Nada disso se aplicará na Europa, onde o BCE reconheceu, na semana passada, que não conseguiria atingir sua meta de uma inflação de 2% em 2019, conformando-se com 1,6%. A perspectiva de um aumento das taxas de juros na Europa continua distante, o que acentuará a divergência com os Estados Unidos.

Uma situação que pode provocar movimentos de capitais da zona euro para os Estados Unidos, onde as remunerações são mais atraentes.

“Um risco autêntico”, avaliou Christopher Dembik, responsável por pesquisa econômica no Saxo Bank.

Dembik disse temer “um desinvestimento em nível europeu com capitais que vão se dirigir para os Estados Unidos”, mas considerou que o risco “não é exacerbado”.

“Mas é preciso ter atenção, porque entramos em um período bastante especial, já que nunca, até agora, tínhamos tido um período tão longo, de dois a três anos, com uma diferença tão grande de política monetária para ambos os lados do Atlântico”, advertiu.

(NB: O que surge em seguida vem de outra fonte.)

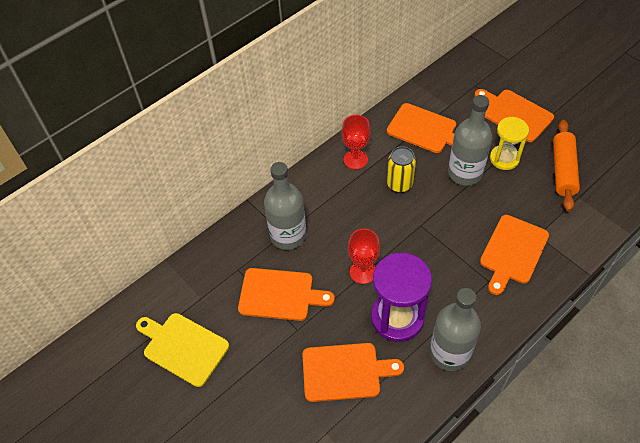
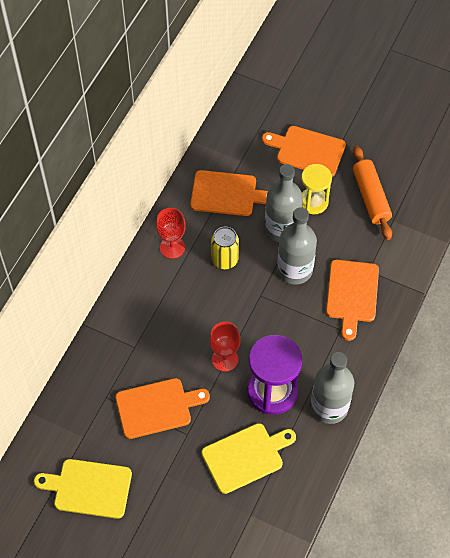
camera: 25 degrees left, 5 degrees up
(288, 235) = (139, 347): grey bottle -> grey bottle (295, 270)
(345, 372) = (245, 456): orange cutting board -> yellow cutting board

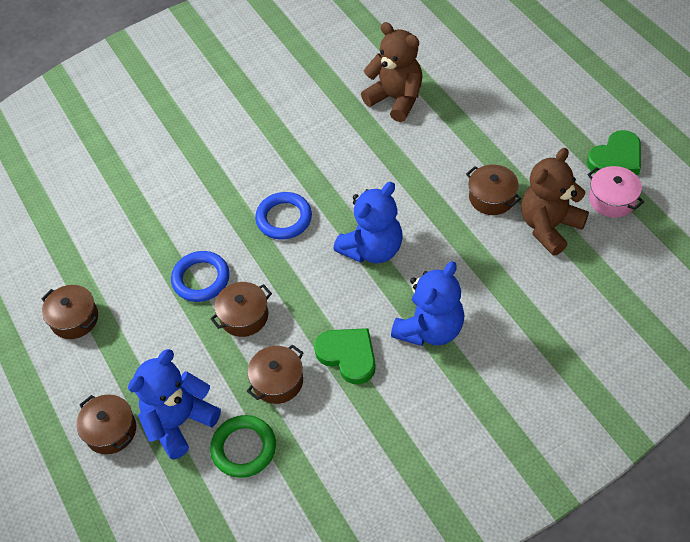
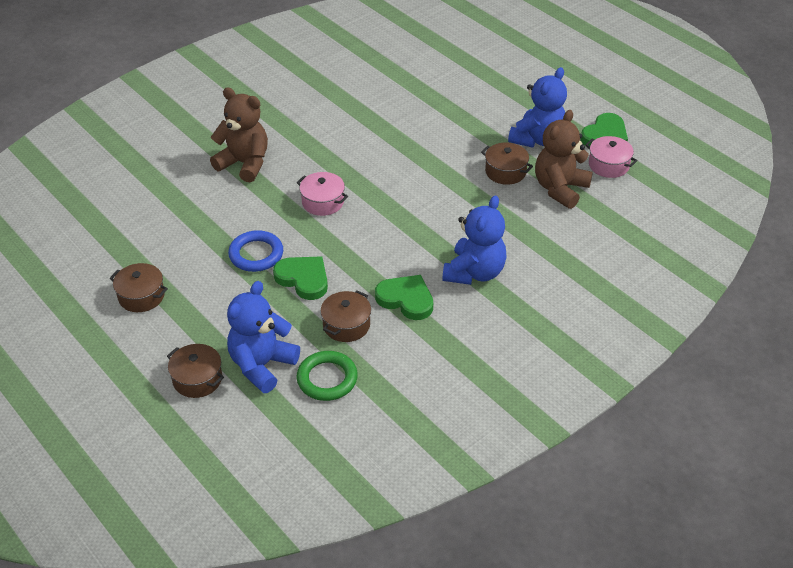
camera: 15 degrees left, 10 degrees down
(244, 316) = (303, 279): brown pot -> green heart
(284, 218) = (323, 202): blue ring -> pink pot
(372, 249) = (409, 218): blue teddy bear -> blue teddy bear (537, 139)
(396, 99) = (403, 106): brown teddy bear -> brown teddy bear (244, 164)

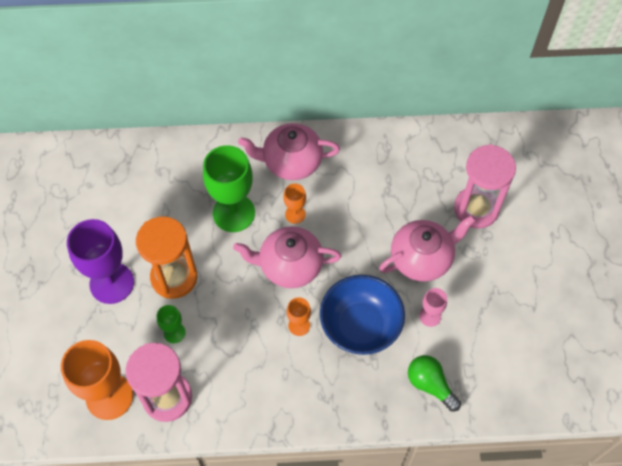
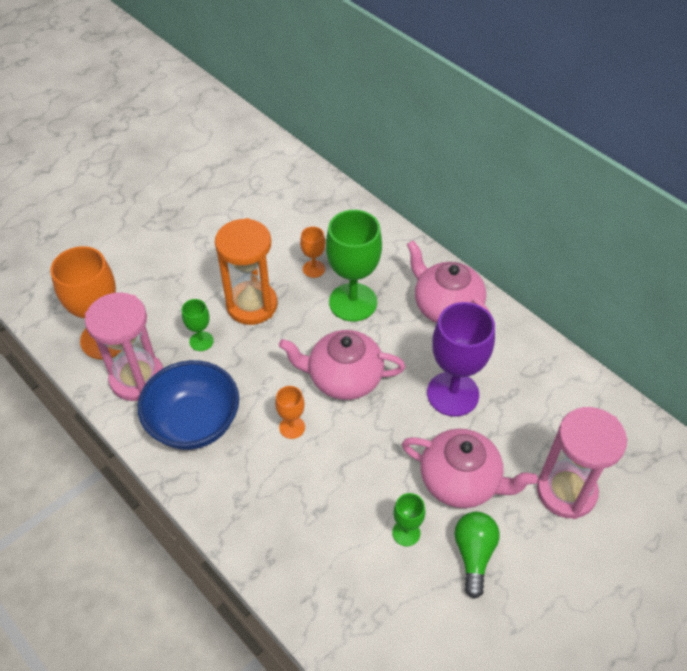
camera: 50 degrees right, 10 degrees down
(112, 283) = (208, 269): purple goblet -> purple goblet (452, 394)
(289, 266) = (343, 378): pink teapot -> pink teapot turned 45 degrees counterclockwise
(295, 214) = (398, 346): orange goblet -> orange goblet (314, 269)
(360, 326) = (338, 478): blue bowl -> blue bowl (194, 423)
(430, 316) = (406, 533): pink goblet -> green goblet
(430, 384) = (332, 586): green light bulb -> green light bulb (473, 554)

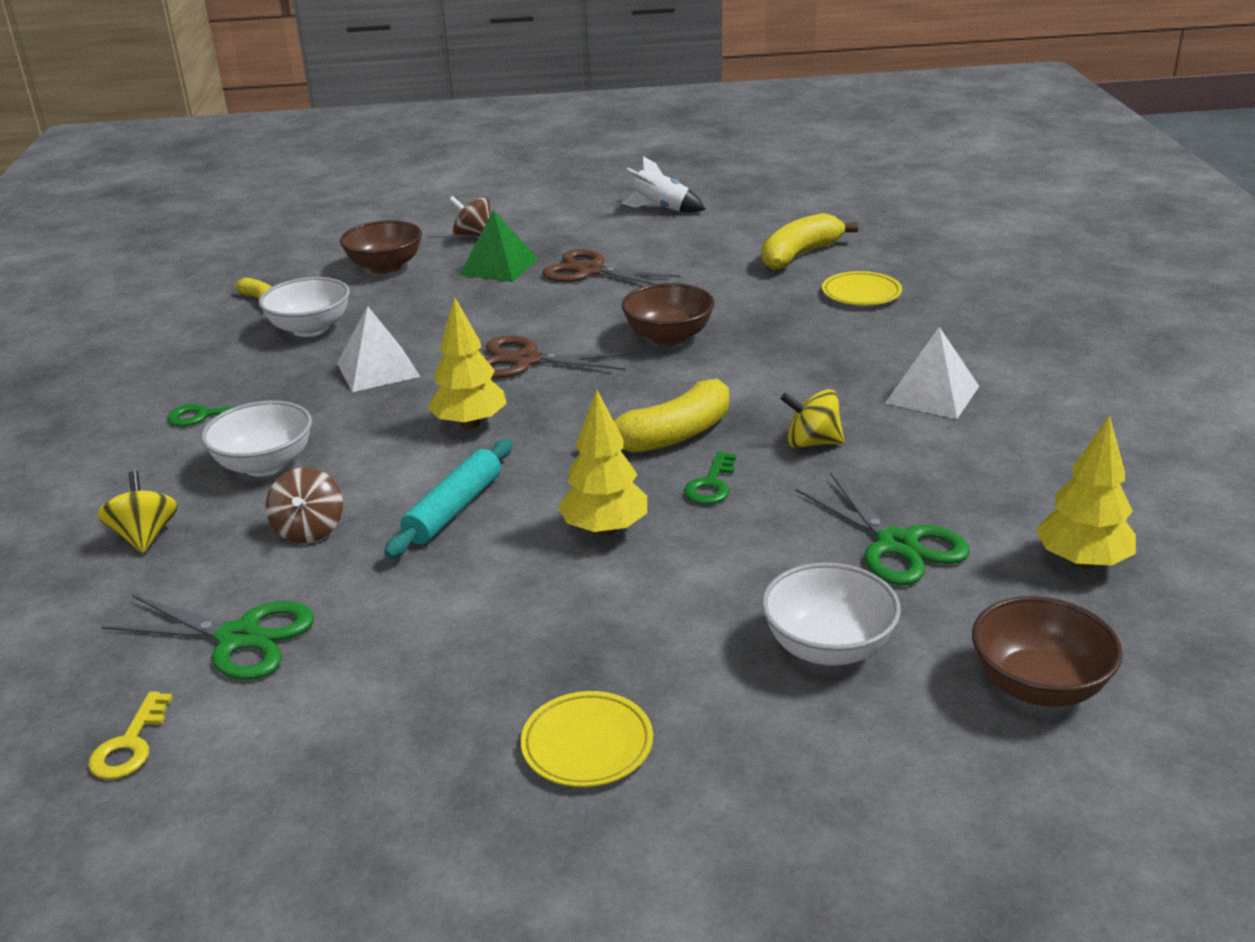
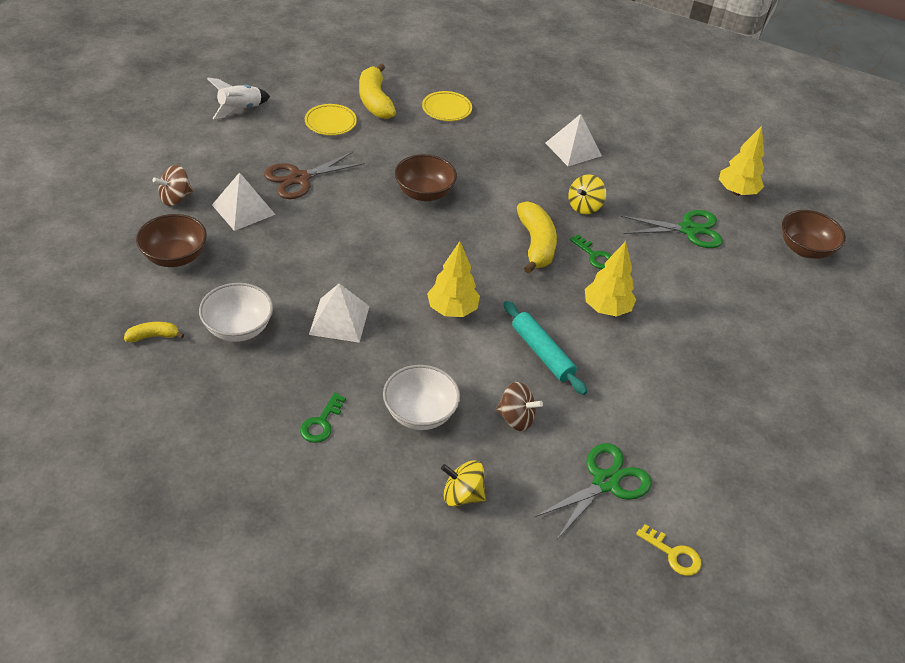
camera: 65 degrees left, 15 degrees up
(499, 267) = (243, 209): green pyramid -> white pyramid
(526, 361) = (395, 256): brown scissors -> none
(587, 745) = (768, 388): yellow plate -> yellow plate (330, 122)
(828, 647) = (747, 288): white bowl -> none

“Nas nossas projeções, esperamos um crescimento inferior ao previsto este ano para 2017 na zona euro”, disse Dembik.

Waechter confirma: “Haverá, forçosamente, ajustes que vão acontecer. Precisamos estar atentos”.

Para o economista-chefe da Société Générale, Olivier Garnier, essa situação terá, porém, de “ajudar o BCE e a zona euro”.

“No ano passado, estivemos esperando que o Fed aumentasse suas taxas e, como não fez isso, o BCE se viu contrariado”, lembrou.

Segundo ele, “se o BCE precisar manter certa distância em relação aos Estados Unidos, é melhor que aconteça com um Fed que aumenta suas taxas, e não o contrário”, já que a instituição de Frankfurt não dispõe de mais margem para reduzir suas taxas de juros.

Para os economistas consultados, a zona euro não está na mesma situação que os países emergentes, mais afetados pela elevação dos juros.

“Nós nos veremos menos afetados porque o euro é visto como uma zona financeira bastante estável, mas os mais afetados serão os (países) emergentes”, comentou Waechter.